Monday, June 24, 2019

Small Business Survey Illustrates Trade-Offs

A new survey of how U.S. small businesses are behaving provides a good example of how unintended consequences, externalities and trade-offs work in the real world. The ScaleFactor survey looked at small business thinking about hiring and technology, including artificial intelligence.

Most of us might generally consider rising pay rates to be a good thing. But higher pay rates and benefits also mean it is more costly for a small business to hire a new employee, and that seems to be constraining hiring by small businesses.


Health care costs were a big reason new employees were not hired, the survey found. But the wider use of technology-based accounting and back office software also has caused more smaller firms to avoid hiring chief financial officers as well.


That illustrates a key trade-off: higher wages and more jobs might both be desired public policy outcomes. But the two tend to be inversely related. Choices.

Economics has been at times called the dismal science. The phrase has had a number of meanings, originally expressing a fear that human population growth was destined to outstrip food production. But the term also has been used by some to decry social implications of markets.


The more useful framework might be the sense of discipline and informed making of choices every resource allocation and policy entails. The issue is not so much “dismal” outcomes; more the notion that choices must always be made.


Means are scarce; ends unlimited. Another way of putting it is that appetites are unlimited; resources limited.


Some might liken the idea to the phrase “no free lunch,” meaning principally that resources are scarce and that choices have to be made.


That is illustrated best by the term opportunity cost, the foregone benefits a person, firm or other entity misses out on because resources were committed to another use.

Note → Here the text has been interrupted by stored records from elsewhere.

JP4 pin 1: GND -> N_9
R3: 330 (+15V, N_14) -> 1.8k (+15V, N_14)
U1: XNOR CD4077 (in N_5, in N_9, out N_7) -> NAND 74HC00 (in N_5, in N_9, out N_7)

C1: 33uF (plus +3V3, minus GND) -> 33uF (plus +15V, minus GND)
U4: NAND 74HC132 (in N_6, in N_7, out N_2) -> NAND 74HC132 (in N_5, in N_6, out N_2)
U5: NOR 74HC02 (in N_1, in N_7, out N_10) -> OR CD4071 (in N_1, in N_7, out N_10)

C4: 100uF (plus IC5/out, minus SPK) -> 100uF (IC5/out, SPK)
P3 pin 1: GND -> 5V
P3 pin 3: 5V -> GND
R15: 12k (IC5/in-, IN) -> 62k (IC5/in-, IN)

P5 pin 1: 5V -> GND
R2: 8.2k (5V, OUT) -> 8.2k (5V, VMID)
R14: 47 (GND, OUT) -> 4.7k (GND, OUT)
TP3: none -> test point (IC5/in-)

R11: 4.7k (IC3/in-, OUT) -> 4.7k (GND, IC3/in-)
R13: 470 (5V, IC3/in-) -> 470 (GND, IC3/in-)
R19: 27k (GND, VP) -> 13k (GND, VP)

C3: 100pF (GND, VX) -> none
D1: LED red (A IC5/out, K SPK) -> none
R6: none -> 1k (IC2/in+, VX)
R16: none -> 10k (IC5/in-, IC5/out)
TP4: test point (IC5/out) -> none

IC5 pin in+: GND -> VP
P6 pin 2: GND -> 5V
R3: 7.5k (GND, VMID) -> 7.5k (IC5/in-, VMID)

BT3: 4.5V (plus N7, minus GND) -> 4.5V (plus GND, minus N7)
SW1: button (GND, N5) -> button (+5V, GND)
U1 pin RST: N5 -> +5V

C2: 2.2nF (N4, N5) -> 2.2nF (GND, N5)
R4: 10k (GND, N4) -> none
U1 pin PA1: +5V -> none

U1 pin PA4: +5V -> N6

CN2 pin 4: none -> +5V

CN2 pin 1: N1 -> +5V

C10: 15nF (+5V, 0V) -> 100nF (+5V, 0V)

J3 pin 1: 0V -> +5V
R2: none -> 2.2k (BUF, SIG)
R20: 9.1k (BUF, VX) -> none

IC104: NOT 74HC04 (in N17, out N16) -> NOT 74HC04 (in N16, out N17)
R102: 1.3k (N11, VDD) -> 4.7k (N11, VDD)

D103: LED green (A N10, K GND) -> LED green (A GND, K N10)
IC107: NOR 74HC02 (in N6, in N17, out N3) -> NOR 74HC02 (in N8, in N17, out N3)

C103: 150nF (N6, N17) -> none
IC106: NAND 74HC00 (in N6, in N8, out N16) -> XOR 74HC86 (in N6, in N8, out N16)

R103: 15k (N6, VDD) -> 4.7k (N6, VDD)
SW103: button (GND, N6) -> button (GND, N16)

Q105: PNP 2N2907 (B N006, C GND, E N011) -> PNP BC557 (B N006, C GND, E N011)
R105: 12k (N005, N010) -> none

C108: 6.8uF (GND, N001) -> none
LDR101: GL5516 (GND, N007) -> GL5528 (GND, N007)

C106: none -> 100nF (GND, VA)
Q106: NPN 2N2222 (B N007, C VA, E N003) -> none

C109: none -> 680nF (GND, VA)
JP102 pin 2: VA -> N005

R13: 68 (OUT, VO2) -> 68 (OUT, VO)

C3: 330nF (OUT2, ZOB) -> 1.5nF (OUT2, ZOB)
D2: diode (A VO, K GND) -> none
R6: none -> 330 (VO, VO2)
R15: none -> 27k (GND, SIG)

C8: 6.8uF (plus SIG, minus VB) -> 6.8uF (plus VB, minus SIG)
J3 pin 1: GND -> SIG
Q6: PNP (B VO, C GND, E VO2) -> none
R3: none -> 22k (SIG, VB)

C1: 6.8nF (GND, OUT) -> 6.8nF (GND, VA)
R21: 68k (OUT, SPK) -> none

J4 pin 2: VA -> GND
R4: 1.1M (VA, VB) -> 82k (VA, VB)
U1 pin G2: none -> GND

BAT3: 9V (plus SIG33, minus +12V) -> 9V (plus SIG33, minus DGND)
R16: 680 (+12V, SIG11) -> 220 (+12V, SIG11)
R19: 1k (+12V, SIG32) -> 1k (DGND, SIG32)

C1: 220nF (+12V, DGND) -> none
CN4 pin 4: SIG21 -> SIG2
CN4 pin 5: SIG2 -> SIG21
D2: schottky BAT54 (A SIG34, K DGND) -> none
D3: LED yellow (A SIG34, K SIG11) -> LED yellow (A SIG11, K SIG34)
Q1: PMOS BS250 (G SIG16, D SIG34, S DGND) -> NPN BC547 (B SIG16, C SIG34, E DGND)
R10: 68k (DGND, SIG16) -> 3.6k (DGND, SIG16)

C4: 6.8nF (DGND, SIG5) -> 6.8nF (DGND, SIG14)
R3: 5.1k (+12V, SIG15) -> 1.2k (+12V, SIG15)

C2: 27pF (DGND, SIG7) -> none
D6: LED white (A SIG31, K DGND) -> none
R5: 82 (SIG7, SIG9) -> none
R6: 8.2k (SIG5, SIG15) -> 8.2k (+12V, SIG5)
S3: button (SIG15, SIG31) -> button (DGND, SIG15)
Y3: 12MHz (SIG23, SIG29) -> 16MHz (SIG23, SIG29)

The notion of “trade-offs” is helpful, in that regard.


The other popular phrase related to economic thinking (allocation of scarce resources, trade-offs, opportunity costs)  is “no gain without pain.” Choices between multiple competing claimants for resources must always be made.


To some extent, the discipline is supposed to help people and entities make better choices (more efficient use of resources; avoiding waste).


Externalities are one example of applied economics thinking. An externality is a cost or benefit received by a third party because of a transaction between two others. Pollution is the now-classic example.


Some might liken that concept to the notion of unintended consequences. Public or private policies are intended to solve one particular problem, but also have other unintended consequences.

This does not mean dismal outcomes are to be expected. It does mean benefits always must be weighed against costs, and with at least some view to possible direct externalities.